The development is effected by floating the printed surface of the paper for five or six seconds upon the "developing solution." To avoid air bubbles : lay one edge of the print upon the solution near the right-hand end of the dish ; then, with a sliding motion towards the left, lower the print, with an even movement, without stoppage, until it is entirely in contact with the liquid, where it must remain until complete action has taken place.

The solution is conveniently contained in a flat-bottomed dish of enamelled iron, heated by a small Fletcher gas stove. If no gas is obtainable, a spirit-lamp may be used for the smallest dish, or for the larger dishes a paraffin-stove.

Granitine dishes may also be used, and if ordinary care is taken will stand the heat without cracking.

It is advisable to put a thin piece of tin between the flame and the dish, to spread the heat.

As, owing to the temperature of the bath, evaporation takes place, it is necessary to add, from time to time, sufficient water to bring the bath nearly up to its original bulk. The developer obviously cannot be kept fully up to bulk by this means, as each print uses up a certain amount. Fresh solution must be added from time to time to make good such waste.

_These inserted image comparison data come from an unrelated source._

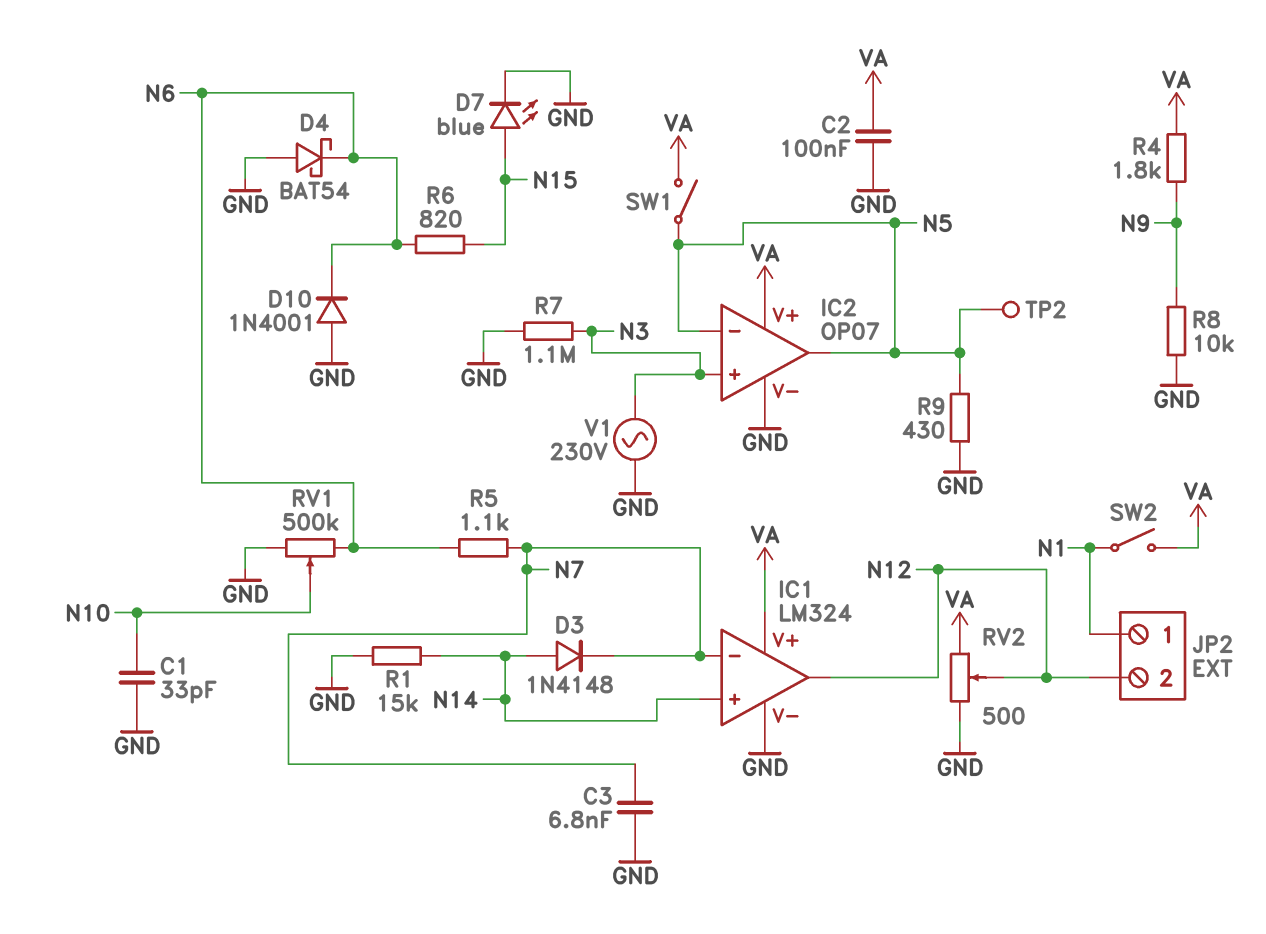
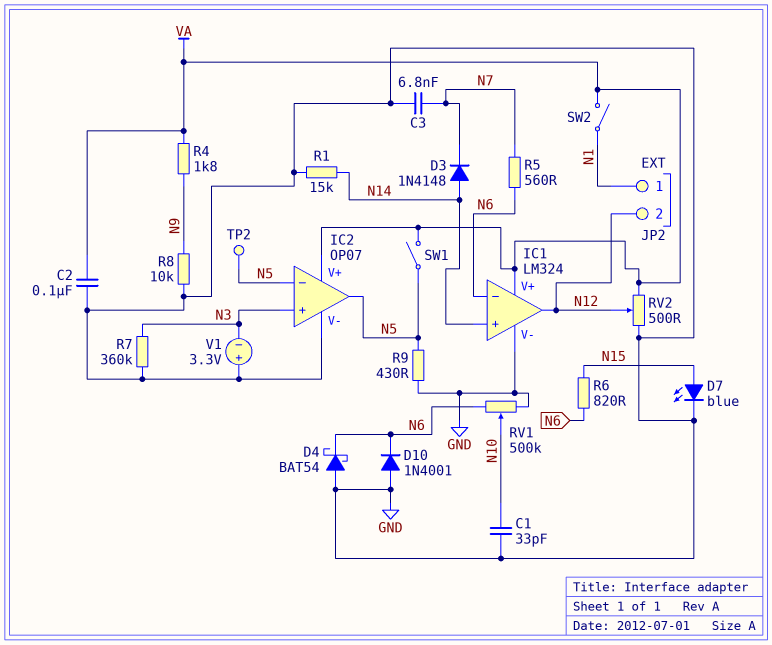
IC1 pin in-: N7 -> N6
R5: 1.1k (N6, N7) -> 560 (N6, N7)
R7: 1.1M (GND, N3) -> 360k (GND, N3)
V1: AC 230V (GND, N3) -> 3.3V (plus GND, minus N3)

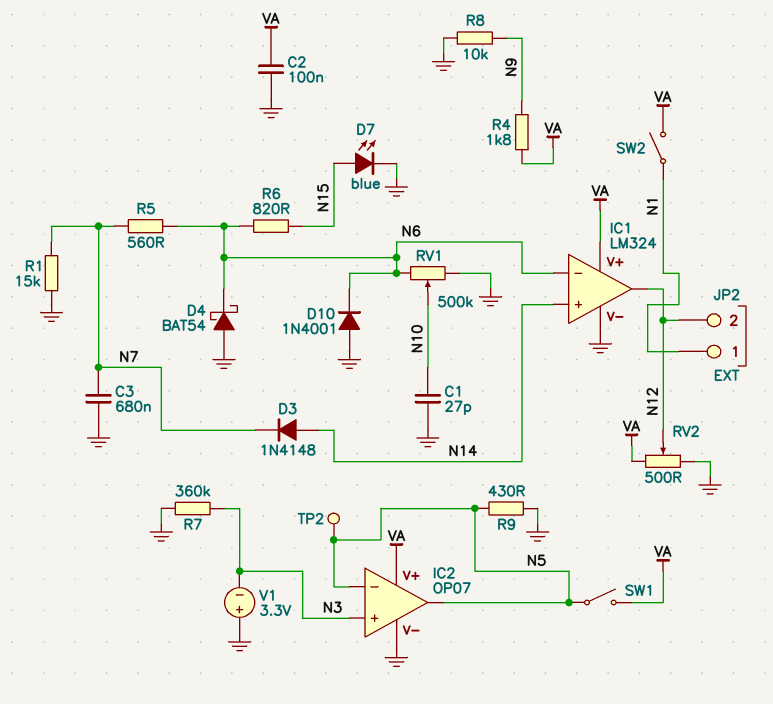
C1: 33pF (GND, N10) -> 27pF (GND, N10)
C3: 6.8nF (GND, N7) -> 680nF (GND, N7)
R1: 15k (GND, N14) -> 15k (GND, N7)

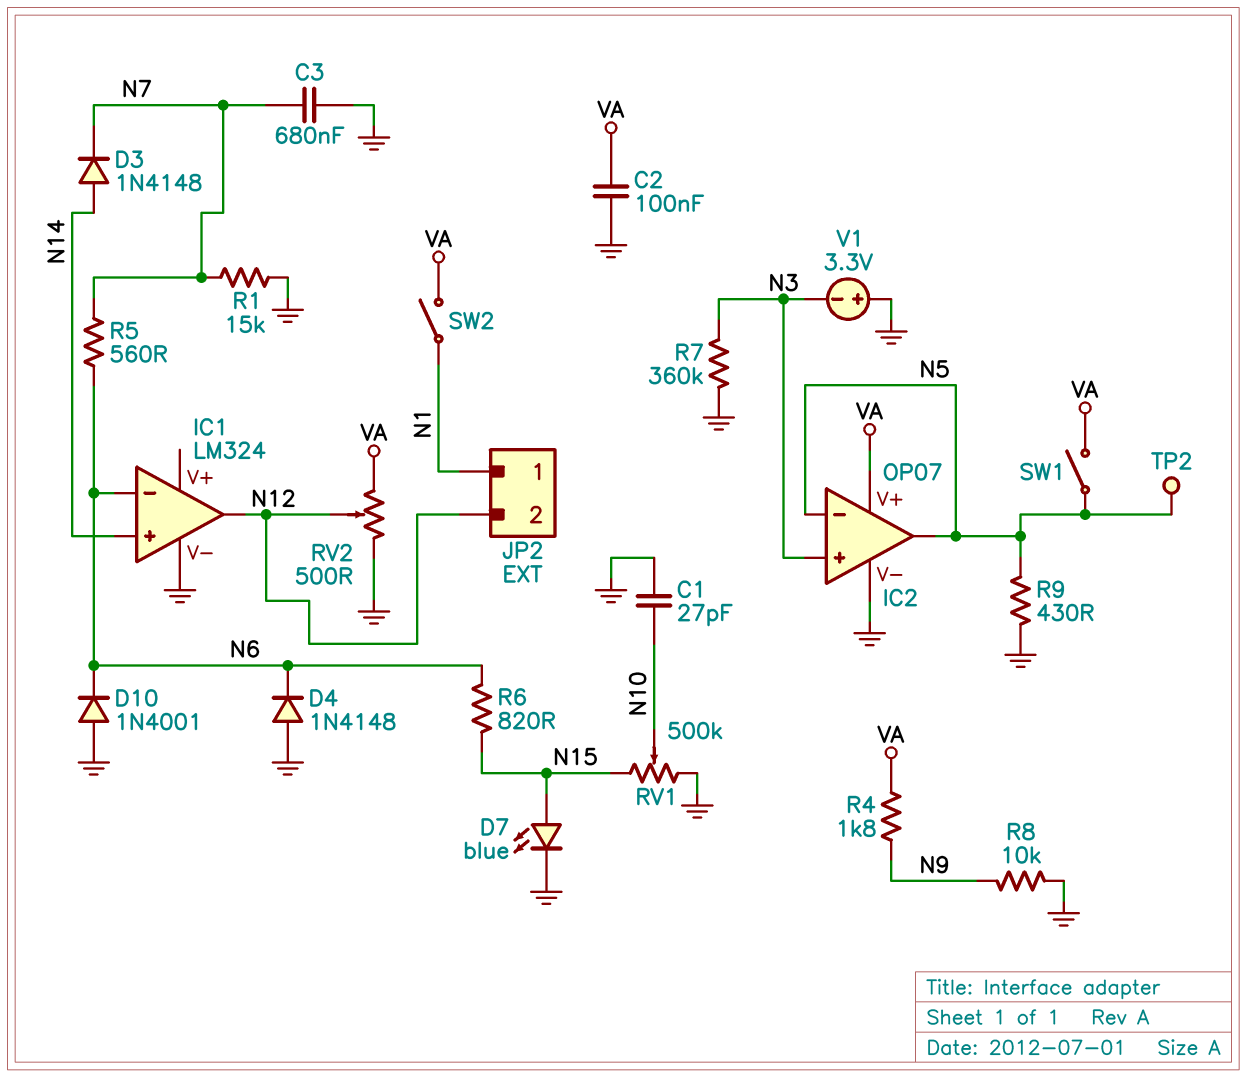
D4: schottky BAT54 (A GND, K N6) -> diode 1N4148 (A GND, K N6)
IC1 pin V+: VA -> none
RV1: 500k (GND, N6, wiper N10) -> 500k (GND, N15, wiper N10)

Greater care must be used with sepia than with black paper to avoid exposure to light, both when examining the prints and even in the first acid bath, otherwise the whites will be discoloured.

Discoloration of the whites is due to one of the following causes : 1. Too much exposure of the developing solution to light ; 2. Use of an iron dish in which the enamel is cracked so as to expose the iron ; 3. Paper kept too long ; 4. Exposure of prints to too much light while clearing.

The developing bath after use must be kept in the dark. This bath must not be used for " black " prints.

The prints are cleared in an acid bath of 1 part hydrochloric acid (s.g. 1.16) to 60 parts of water.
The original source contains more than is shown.